Hannah and I went into town before her tutoring session and took care of the gift shopping, plus buying a skirt she had tried on with her friend last week and going to the library. I want to redo the wallpaper on a few walls and paint, so I went looking for a do-it-yourself book; on a nearby shelf, Hannah found a book about XXSmall houses and flipped through the whole thing while waiting for me. John and I had seen a segment on CNN International a while back about a micro-house in Tokyo, but it wasn't nearly as interesting as some of these. That one was tiny but functional, while some of these were more like architectural experiments. Hannah and I agreed that we probably wouldn't enjoy living in the house that had glass walls all the way around that could be slid back, leaving one whole side of the house open to the elements (and a sloping hill, if I remember correctly).

I think we will be getting a new washing machine soon. Ours has stopped spinning. I had to finish washing the last load by hand, and it was a complete pain in the ass. Thank goodness for technology! I just don't like the idea of tossing out the old one when it looks like it is in such good shape. But as John said, the repairs are so expensive (400+ last time for a heating thingie), it kind of doesn't make sense to keep paying to repair it when it is probably designed for obsolescence by year 10 (we are in year 7). I don't know--it just seems so wasteful to toss all that metal and other material. I wish I knew how to repair it myself.

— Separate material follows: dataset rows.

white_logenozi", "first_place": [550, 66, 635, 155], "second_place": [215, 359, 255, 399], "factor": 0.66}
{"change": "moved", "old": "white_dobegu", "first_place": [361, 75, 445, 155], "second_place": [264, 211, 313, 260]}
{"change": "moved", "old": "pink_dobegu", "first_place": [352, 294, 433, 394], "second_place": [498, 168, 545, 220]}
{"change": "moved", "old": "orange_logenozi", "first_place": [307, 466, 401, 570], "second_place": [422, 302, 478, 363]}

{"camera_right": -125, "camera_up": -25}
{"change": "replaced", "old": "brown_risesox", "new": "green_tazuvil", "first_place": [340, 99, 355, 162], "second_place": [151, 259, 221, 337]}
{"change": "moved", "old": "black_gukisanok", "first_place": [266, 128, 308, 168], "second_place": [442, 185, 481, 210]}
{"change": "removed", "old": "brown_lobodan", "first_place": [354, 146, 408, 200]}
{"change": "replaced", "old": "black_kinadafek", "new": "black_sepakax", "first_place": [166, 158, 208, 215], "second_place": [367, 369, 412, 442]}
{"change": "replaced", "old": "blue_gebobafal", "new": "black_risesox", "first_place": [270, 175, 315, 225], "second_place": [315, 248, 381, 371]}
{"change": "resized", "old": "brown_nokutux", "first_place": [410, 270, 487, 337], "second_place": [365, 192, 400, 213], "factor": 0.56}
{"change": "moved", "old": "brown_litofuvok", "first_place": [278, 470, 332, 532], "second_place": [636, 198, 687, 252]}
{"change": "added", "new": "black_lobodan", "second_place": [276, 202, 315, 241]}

I *did* manage to improve our toilet situation, I think. (So far, so good.) During the change of seasons, the handle tends to stick. I think it has something to do with warmth + humidity. Anyhow, it was sticking, and then it wasn't, but it was still gurgling for a long time after flushing. I pulled off the wall cover (the handle is set into the wall above the bowl and the tank is inside the wall) and discovered that it was just really gross back there in the tank, with lots of brownish goop and blackish moldy stuff on the bits. I sprayed everything down with bleach water and scrubbed as many pieces as I could reach with an old toothbrush, then I poured bleach into the tank and let it sit for a while. I also found a valve that controls the amount of water flowing into the tank and turned it so it would fill faster. A few flushes later, and everything seems to be back to normal.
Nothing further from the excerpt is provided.